GOA teams up with red state AGs to challenge Biden's "ghost gun" rule

A coalition of 17 Republican Attorneys General are standing side-by-side with Gun Owners of America to take on the Biden administration’s pending rule regarding unfinished and unserialized frames and receivers set to take effect next month.

The AGs of Arizona, West Virginia, Alaska, Arkansas, Idaho, Indiana, Kansas, Kentucky, Louisiana, Missouri, Montana, Nebraska, Oklahoma, South Carolina, Texas, Utah, and Wyoming are all a part of the initial filing with GOA and the Gun Owners Foundation (along with two individual plaintiffs). That’s somewhat unusual, though it’s not uncommon for similar coalitions to file amicus briefs in support of a particular lawsuit. As the AG’s say in the complaint, however, the ATF’s new rule is likely to have a substantial impact on law-abiding citizens in every one of the states they represent.

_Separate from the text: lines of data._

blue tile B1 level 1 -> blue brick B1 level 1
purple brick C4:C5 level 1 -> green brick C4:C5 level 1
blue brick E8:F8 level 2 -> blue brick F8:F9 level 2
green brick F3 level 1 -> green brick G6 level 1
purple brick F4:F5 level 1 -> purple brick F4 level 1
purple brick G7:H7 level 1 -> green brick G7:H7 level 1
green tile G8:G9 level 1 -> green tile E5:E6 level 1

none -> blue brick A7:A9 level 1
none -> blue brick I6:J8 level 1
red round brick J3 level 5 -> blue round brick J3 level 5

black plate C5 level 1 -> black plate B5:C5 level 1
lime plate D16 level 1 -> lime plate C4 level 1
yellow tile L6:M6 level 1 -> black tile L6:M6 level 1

If allowed to go into effect, the Final Rule will cause significant harm to, or even result in the closure of, numerous businesses that manufacture, distribute, and sell unfinished and unregulated firearm parts, including unfinished firearm parts kits. Indeed, numerous such entities who are represented by the organizational plaintiffs are incorporated, or have their principal place of business, within the plaintiff States. If and when these companies are forced to halt sales or otherwise modify their business practices by implementation of the Final Rule, it is likely (if not certain) that they will be forced to lay off workers, resulting in additional unemployment within the plaintiff States directly caused by the federal government. This will have the effect not only of increasing the amount of public benefits the states must distribute to otherwise willing and able workers whose jobs the Final Rule has eliminated, but also will have the effect of diminishing the States sales and income tax revenues from these businesses and their employees, including that derived from entirely intrastate transactions for items not currently regulated and whose regulation by ATF has not been authorized by Congress.

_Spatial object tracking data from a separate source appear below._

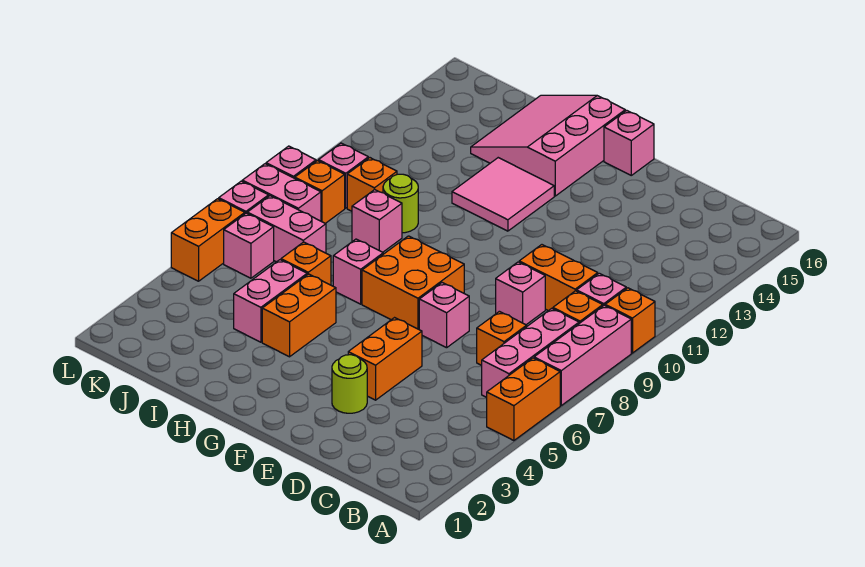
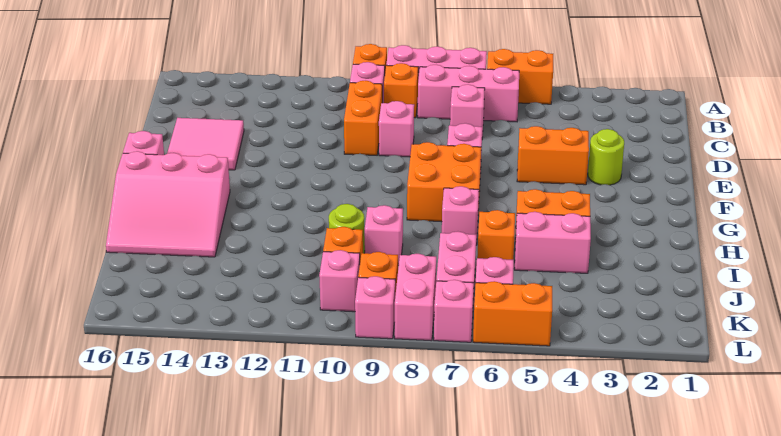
orange brick C7 level 1 -> pink brick C7 level 1
pink tile G12:H13 level 1 -> pink tile D14:E15 level 1

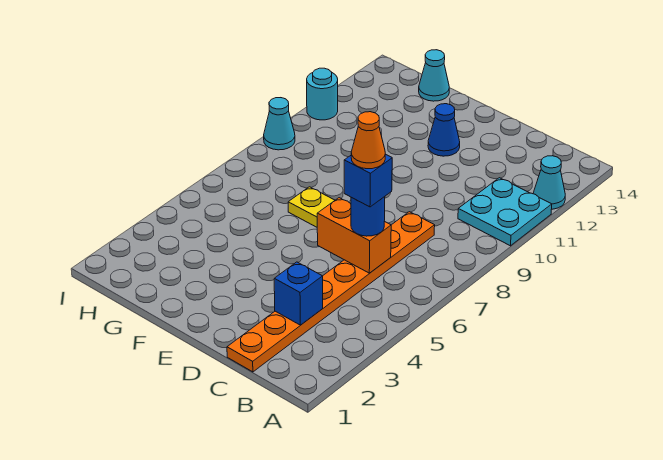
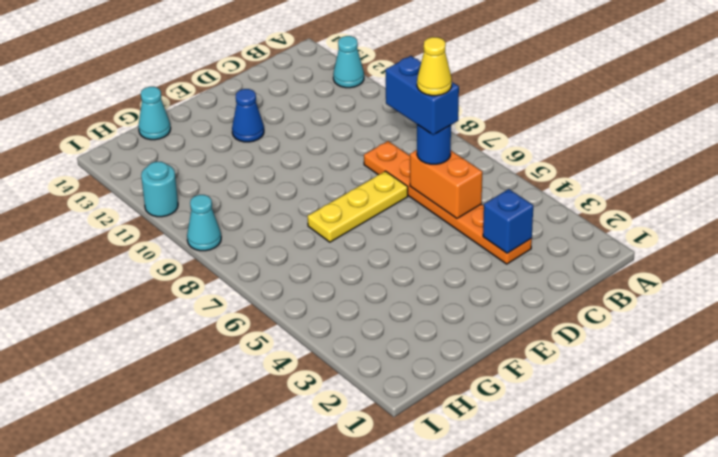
cyan plate A10:B11 level 1 -> none
orange plate C1:C8 level 1 -> orange plate C3:C8 level 1
orange brick C6:D6 level 2 -> orange brick C5:C6 level 2
blue brick C6 level 4 -> blue brick C6:C7 level 4
orange cone C6 level 5 -> yellow cone C6 level 5

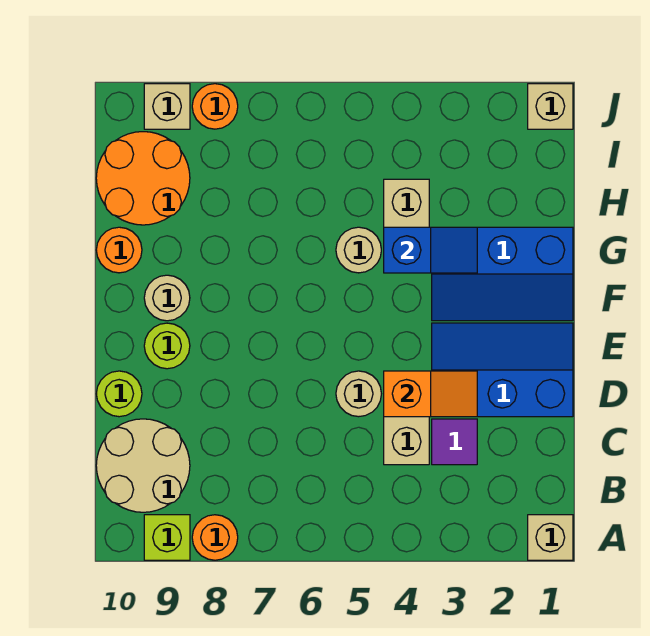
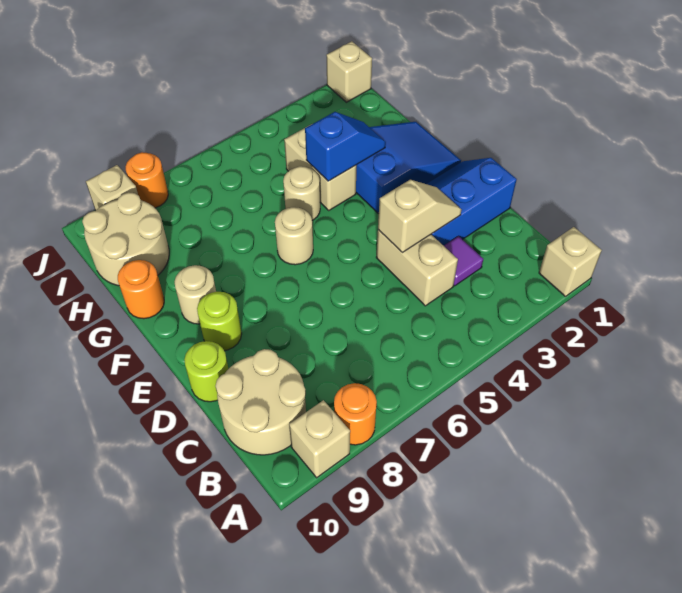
lime brick A9 level 1 -> tan brick A9 level 1
orange slope D3:D4 level 2 top 4 -> tan slope D3:D4 level 2 top 4
tan round brick D5 level 1 -> tan round brick F6 level 1
blue slope F1:G3 level 1 top G -> blue slope F1:G3 level 1 top 3
orange round brick H9:I10 level 1 -> tan round brick H9:I10 level 1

Such improper regulation by ATF in the Final Rule exceeds not only the agency’s authority under any statute Congress enacted, but also the federal government’s limited constitutional authority under the Interstate Commerce Clause, thus violating the Tenth Amendment. U.S. Const. amend X (“The powers not delegated to the United States by the Constitution, nor prohibited by it to the States, are reserved to the States respectively, or to the people.”).

… Additionally, the Final Rule will make it exceedingly harder (if not impossible) for the citizens of the plaintiff States to manufacture their own firearms, conflicting with (and in effect preempting) the more permissive laws of the plaintiff States, thereby undermining the States’ ability to enforce their own legal codes with respect to items and activities that the federal government may not constitutionally regulate. Similarly, the Final rule erects significant barriers to (and thus infringes) the lawful acquisition of protected “arms” within the States, the keeping and bearing of which contributes to “the security of a free State,” including the plaintiff States.

The 161-page brief is exhaustive in its argument and evidence that the ATF and the Biden administration overstepped its bounds in trying to redefine what a firearm is under federal law, and if you have an hour or two of free time it makes for good reading. The complaint lays out several objections to the rule, including that it “adopts a vague, standardless definition of the statutory term “readily,” and applies it to ban 80% frames and receivers,” it creates a new and unlawful record retention policy, and that the ATF has no statutory authority to regulate “privately made guns.”

The suit, filed in U.S. District Court in North Dakota, seeks an injunction barring the rule from taking effect on August 24th. It’ll probably be a few weeks before the judge has the DOJ’s response in hand and issues his decision, but based on the arguments raised here I think there’s a very real chance that Biden’s attempted end-run around Congress gets slapped down by the courts instead of being enforced by the ATF.